Vor einiger Zeit konnte ich Dr. Till Kreutzer für ein Interview gewinnen. Es geht um die Forderung eines Leistungsschutzrechts für Verlage zur Verbesserung des Schutzes von Presseerzeugnissen im Internet. Noch immer ist ungewiss, wie die dritte Urheberrechtsnovelle aussehen soll. Jüngst tagte der Koalitionsausschuss und einigte sich darauf, dass künftig kommerzielle Nachrichtenportale im Internet eine Abgabe an Presseverlage zahlen müssen, wenn sie deren Artikel in ihr eigenes Angebot einbinden.
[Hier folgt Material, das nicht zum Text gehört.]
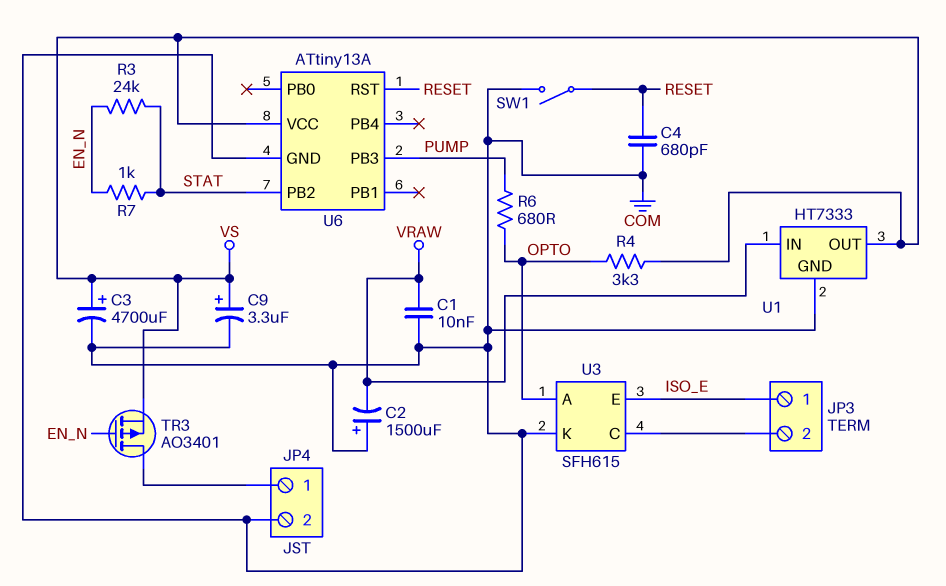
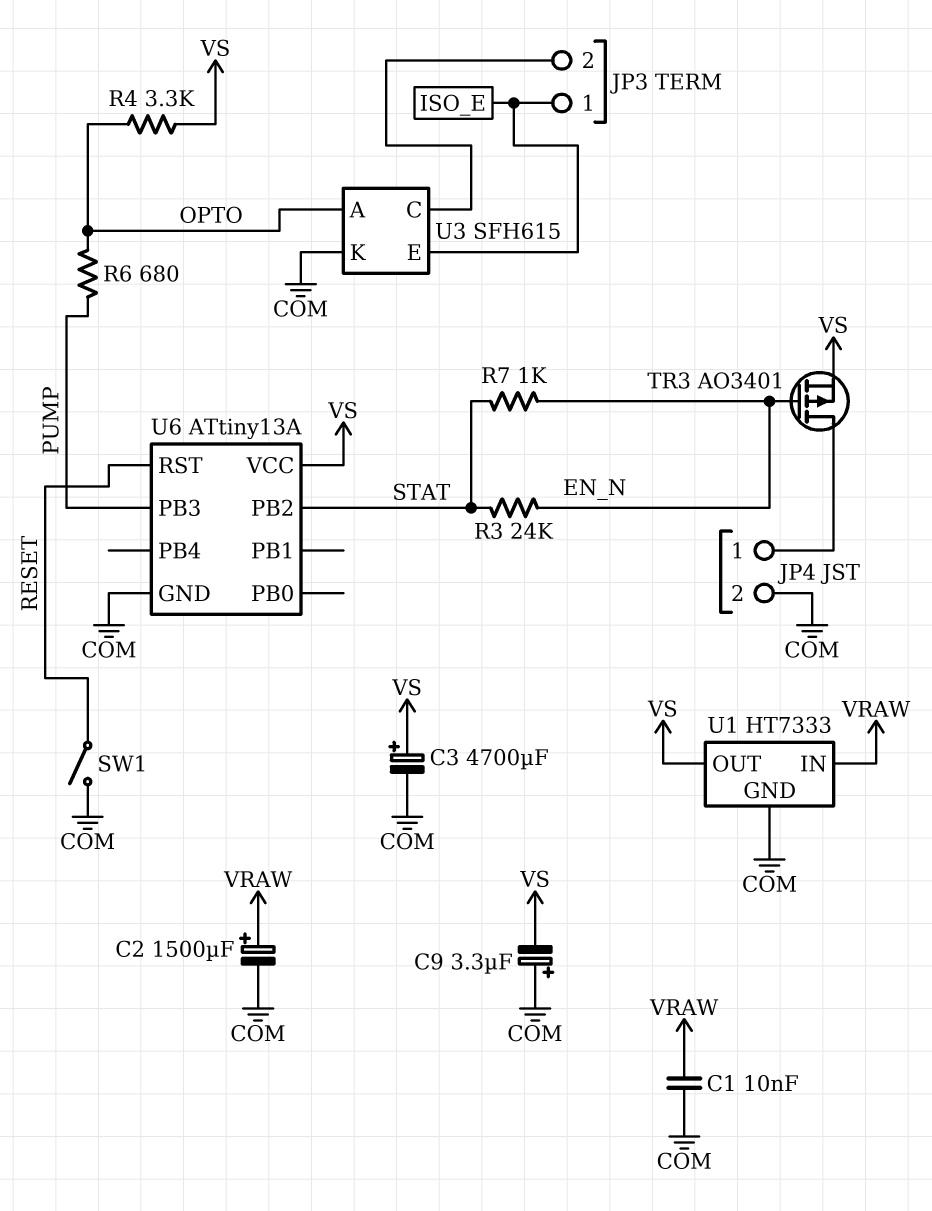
C2: 1500uF (plus COM, minus VRAW) -> 1500uF (plus VRAW, minus COM)
C4: 680pF (COM, RESET) -> none
C9: 3.3uF (plus VS, minus COM) -> 3.3uF (plus COM, minus VS)

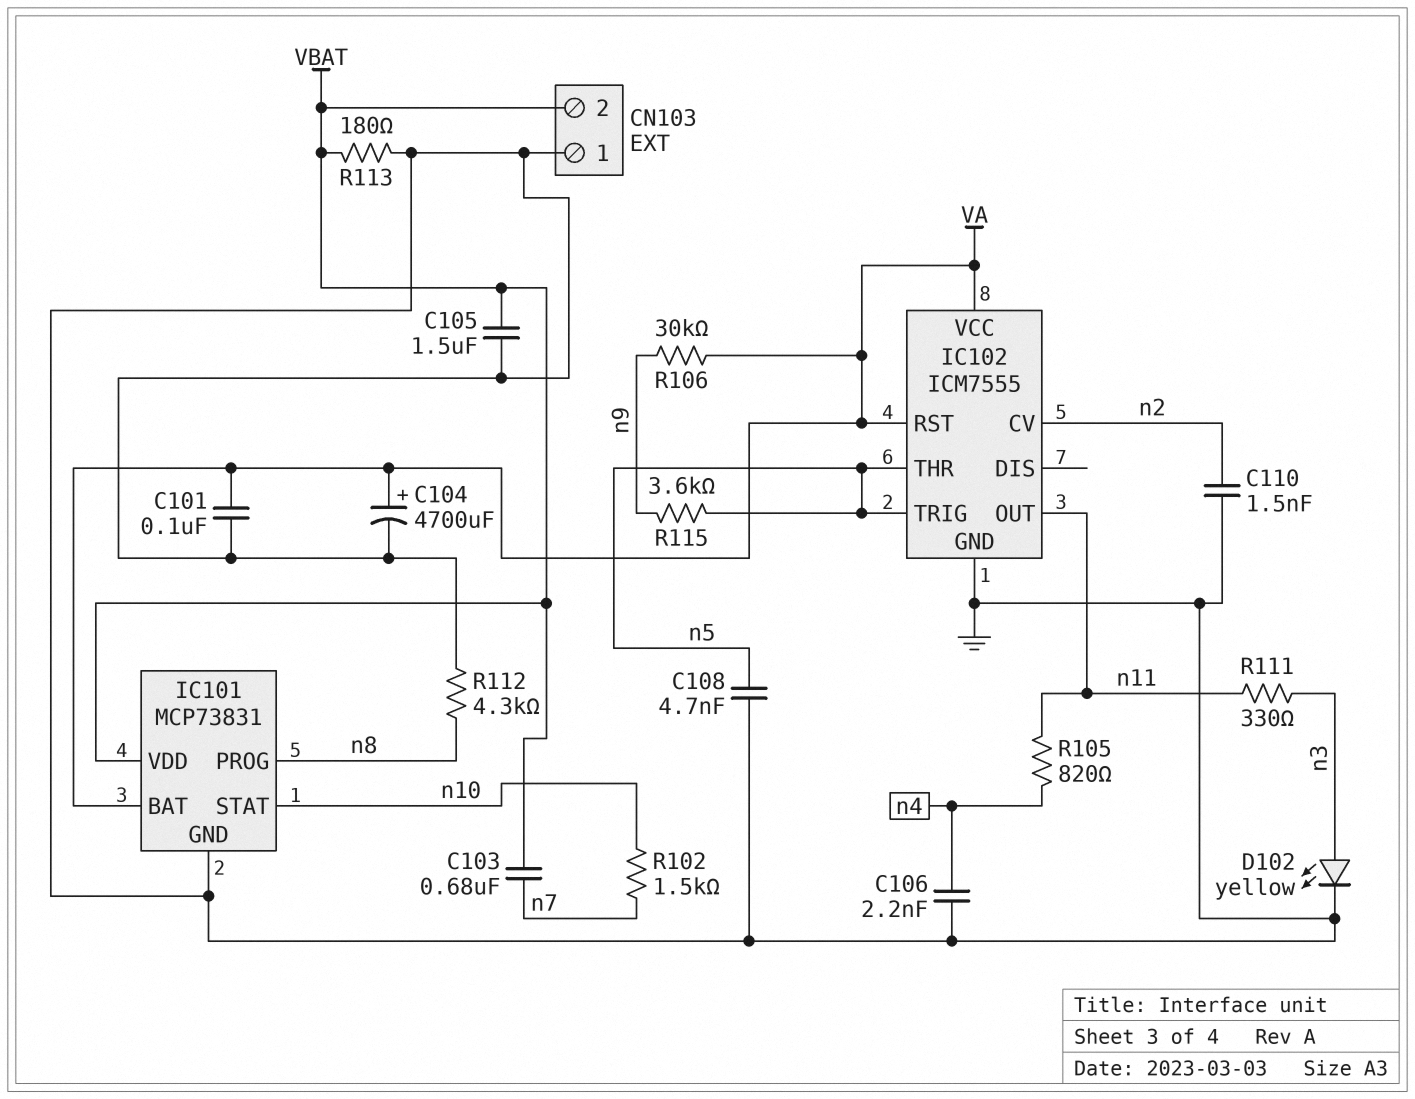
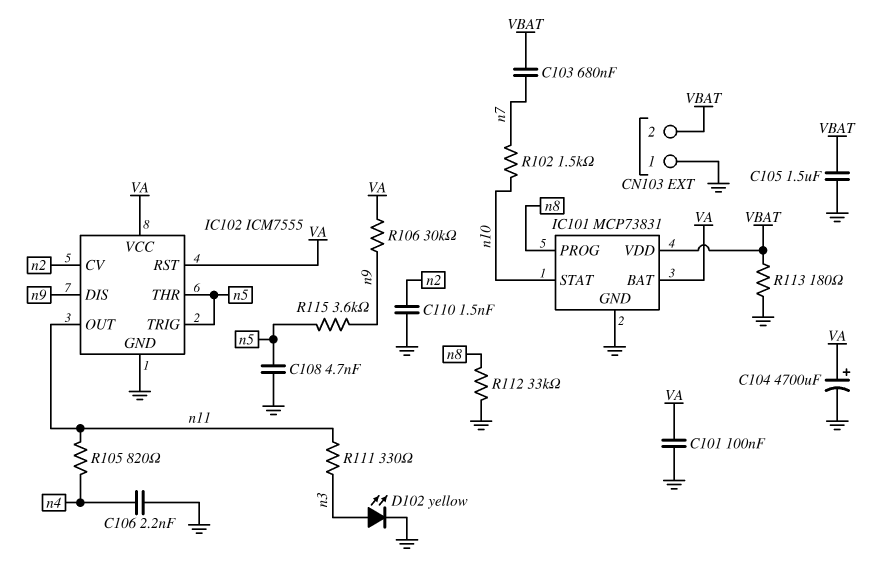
IC102 pin DIS: none -> n9
R112: 4.3k (GND, n8) -> 33k (GND, n8)

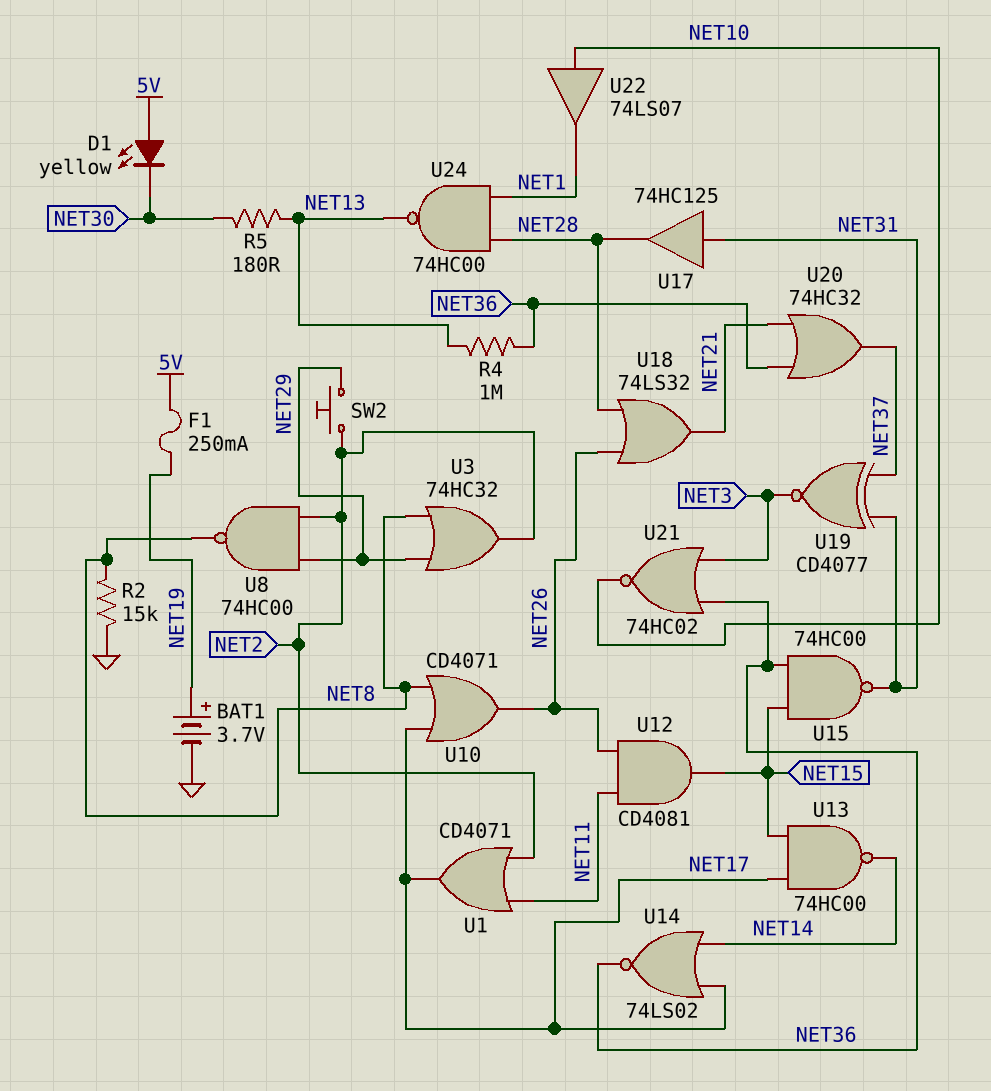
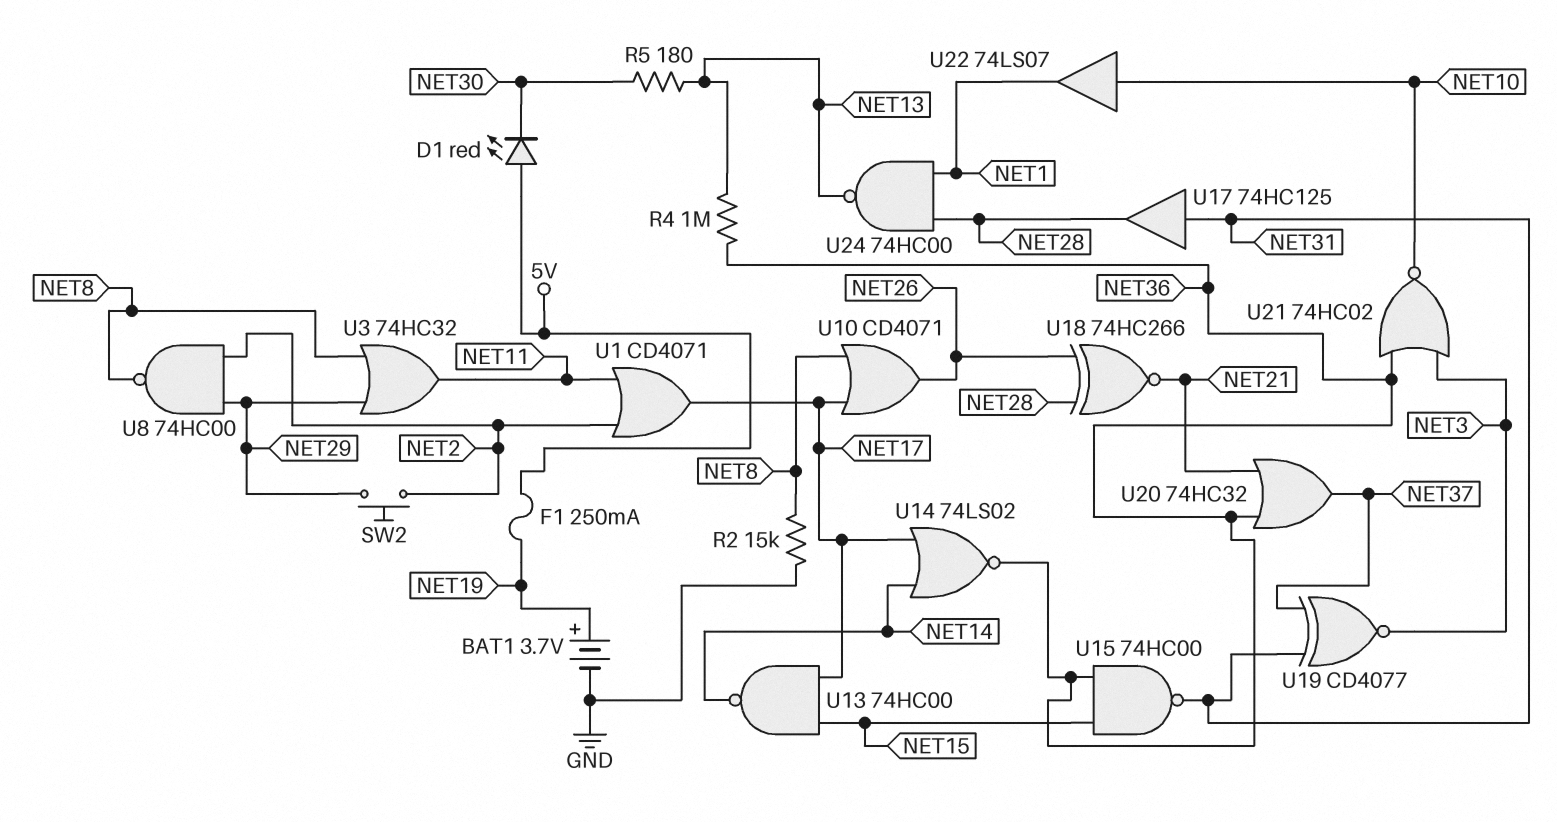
D1: LED yellow (A 5V, K NET30) -> LED red (A 5V, K NET30)
U3: OR 74HC32 (in NET8, in NET29, out NET2) -> OR 74HC32 (in NET8, in NET29, out NET11)
U12: AND CD4081 (in NET11, in NET26, out NET15) -> none
U18: OR 74LS32 (in NET26, in NET28, out NET21) -> XNOR 74HC266 (in NET26, in NET28, out NET21)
Zu der Frage inwiefern er die aktuelle Diskussion rund um die Forderung eines Urheberrechts für die Belange des digitalen Zeitalters und insbesondere die Forderung nach einem zusätzlichen Leistungsschutzrecht beurteilt bzw. inwiefern diese Forderungen im Verhältnis zu den befürchteten (volkswirtschaftlichen) Schäden, die den Interessengruppen durch illegale Downloads bzw. Piraterie im Netz stehen, antwortete er u.a.:

[…] Das Problem ist [.], dass das Leistungsschutzrecht weit über den Schutz hinausgeht, den das Urheberrecht bietet. Es soll nicht erst bei Übernahme ganzer Artikel oder wesentlicher Teile greifen, sondern bereits, wenn sehr kleine Teile übernommen werden. Solche „Snippets“ können schon einzelne Formulierungen, Überschriften oder ähnliches sein. Ein solches Gesetz würde den Schutzbereich des „Geistigen Eigentums“ in Bezug auf die Verwendung der deutschen Sprache enorm ausweiten. Es wäre eine Maßnahme, die den weithin kritisierten Status Quo – ein in
manchen Belangen deutlich zu weit gehendes Urheberrecht – perpetuiert. Empfindliche Beeinträchtigungen bei der Verwendung der deutschen Sprache sowie der (gewerblichen) Kommunikation über das Netz wären die Folge. Die Forderung nach einem Leistungsschutzrecht für Presseverlage liefe einem gerechten
Interessenausgleich deutlich zuwider, da es lediglich die Interessen einiger weniger Unternehmen schützt und dabei wesentliche Freiheiten aller anderen massiv beeinträchtigt. Daher lehne ich es, genauso wie ein Großteil der deutschen Wirtschaft, der freien Journalisten, der Blogosphäre und – wie sich mittlerweile herausgestellt hat – auch einiger Presseverlage selbst, ab.